Wednesday, March 24, 2010
I would like to think that as women we are all bonded by a substantial amount of commonalities. Although we may have different experiences and backgrounds, we each can connect with one another on a variety of issues. Which brings me to the topic of motherhood. But specifically, the topic of being a mother of a teenager, which seems to be a topic that resurrects a great deal of opinions and ideas from every person - parent or not :)
Anytime you would like to start a debate or encourage very interesting conversation, you simply need to announce that you are the mother of a 14-year old girl. And watch the sparks fly across each person's face as the unimaginable memories are born again or the astonishing reality of a chaotic future lays before them!
I once told God that He needed to come back and take me home before my daughters became teenagers because there was no way I was going to survive. Maybe that was my ability to see the future with a teenage girl or maybe that was the fear I was feeling from all of the "hopeful" stories that I was bombarded with. Ever wonder why people automatically say "Oh yeah, I remember those days with a teenager in the house, but I survived!" Survived??? That's what I was left to figure out. That somehow this time in my life is going to need to be survived??
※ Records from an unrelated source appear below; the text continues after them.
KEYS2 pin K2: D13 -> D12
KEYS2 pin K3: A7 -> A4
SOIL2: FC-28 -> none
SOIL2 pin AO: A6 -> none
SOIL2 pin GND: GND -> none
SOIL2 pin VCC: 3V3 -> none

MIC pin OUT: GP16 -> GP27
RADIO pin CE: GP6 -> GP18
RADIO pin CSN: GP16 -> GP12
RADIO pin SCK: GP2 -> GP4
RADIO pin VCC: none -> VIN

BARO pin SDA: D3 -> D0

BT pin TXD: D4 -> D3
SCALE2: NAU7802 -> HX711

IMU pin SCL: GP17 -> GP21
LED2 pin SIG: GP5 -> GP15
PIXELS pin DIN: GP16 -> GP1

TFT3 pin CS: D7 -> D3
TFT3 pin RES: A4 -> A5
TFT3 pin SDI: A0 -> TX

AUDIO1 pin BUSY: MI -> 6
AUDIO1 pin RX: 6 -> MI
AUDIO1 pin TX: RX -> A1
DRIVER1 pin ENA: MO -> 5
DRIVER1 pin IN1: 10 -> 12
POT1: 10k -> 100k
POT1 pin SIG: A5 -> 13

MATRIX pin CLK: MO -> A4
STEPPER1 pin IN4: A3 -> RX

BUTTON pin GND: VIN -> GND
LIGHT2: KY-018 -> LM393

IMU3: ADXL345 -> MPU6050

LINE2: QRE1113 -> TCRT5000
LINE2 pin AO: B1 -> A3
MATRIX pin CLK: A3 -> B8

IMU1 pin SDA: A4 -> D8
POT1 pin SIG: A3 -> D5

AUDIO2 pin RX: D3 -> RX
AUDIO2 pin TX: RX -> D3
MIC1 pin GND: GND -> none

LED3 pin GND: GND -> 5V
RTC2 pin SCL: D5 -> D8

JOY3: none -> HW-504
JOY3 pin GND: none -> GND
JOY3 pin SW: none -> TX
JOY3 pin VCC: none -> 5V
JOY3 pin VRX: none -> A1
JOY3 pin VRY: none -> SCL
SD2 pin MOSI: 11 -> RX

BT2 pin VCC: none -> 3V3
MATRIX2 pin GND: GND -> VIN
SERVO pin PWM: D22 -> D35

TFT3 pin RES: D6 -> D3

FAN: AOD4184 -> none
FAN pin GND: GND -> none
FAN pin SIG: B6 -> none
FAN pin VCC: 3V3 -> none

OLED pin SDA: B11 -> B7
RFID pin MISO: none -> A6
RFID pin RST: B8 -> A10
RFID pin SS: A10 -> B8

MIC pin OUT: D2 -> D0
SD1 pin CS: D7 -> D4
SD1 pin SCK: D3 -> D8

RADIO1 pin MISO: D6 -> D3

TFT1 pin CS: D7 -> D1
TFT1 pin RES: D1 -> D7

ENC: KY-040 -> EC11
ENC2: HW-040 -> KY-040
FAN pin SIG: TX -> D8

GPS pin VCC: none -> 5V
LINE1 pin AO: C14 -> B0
Now I can not say that I have had major issues with my Sam. She has always been the one that I can count on to be emotionally sensitive to others around her, which I incredibly adore. Even at age 5, I remember an airplane ride where I took out one of her many favorite books and began reading it to her. In this particular story, the little bunny kept doing things wrong and messing things up and all of his brothers and sisters were getting very upset with him. When finally his mom comes into the room, points his finger at him, and says he is a very bad bunny! Well that was it, Sam lost it! Tears started running down her cheeks and I asked her why she was crying. She looked up at me and said "He's not a bad bunny! He just didn't know how to do those things!" My heart stopped! I felt so intrigued that she would take that story to heart so deeply and become so enthralled with it even when she had heard that story hundreds of times and knew the happy ending to come. I felt so connected to my little girl knowing that she was incredibly empathetic to others, even if if was just a story.
And to this day, Sam is uncharacteristically empathetic, and I LOVE THAT!
Back to the point, though, Sam has not (thankfully) made any life-threatening "teenage" decisions as of yet. But there has been many a time where I literally have to get up and excuse myself to the bathroom, simply to sit quietly and re-center before I feel myself going insane.
I feel as though the teenage years are so closely related to the two-year old stage. When you see glazed over faces of mothers being dragged around by a screaming 2-year old in a different direction every 5 minutes and all you can simply do is smile, nod, turn around and thank God you are no longer at that stage with your kids! Teenage time is not much different. I find myself bombarded by this girl/young woman screaming one second, crying the next and finally giving me some sarcastic remark that comes out of her mouth before she has realized who she just said that to!
Is this for real? What planet am I on? How is it possible to see your little girl that you just adore turn into a person that you doubt you have any ability to guide into adulthood?
Now I've worked myself up! Time to be done for the day, but believe me, there will be more on this topic........after all, I'm a mom of a teenager!!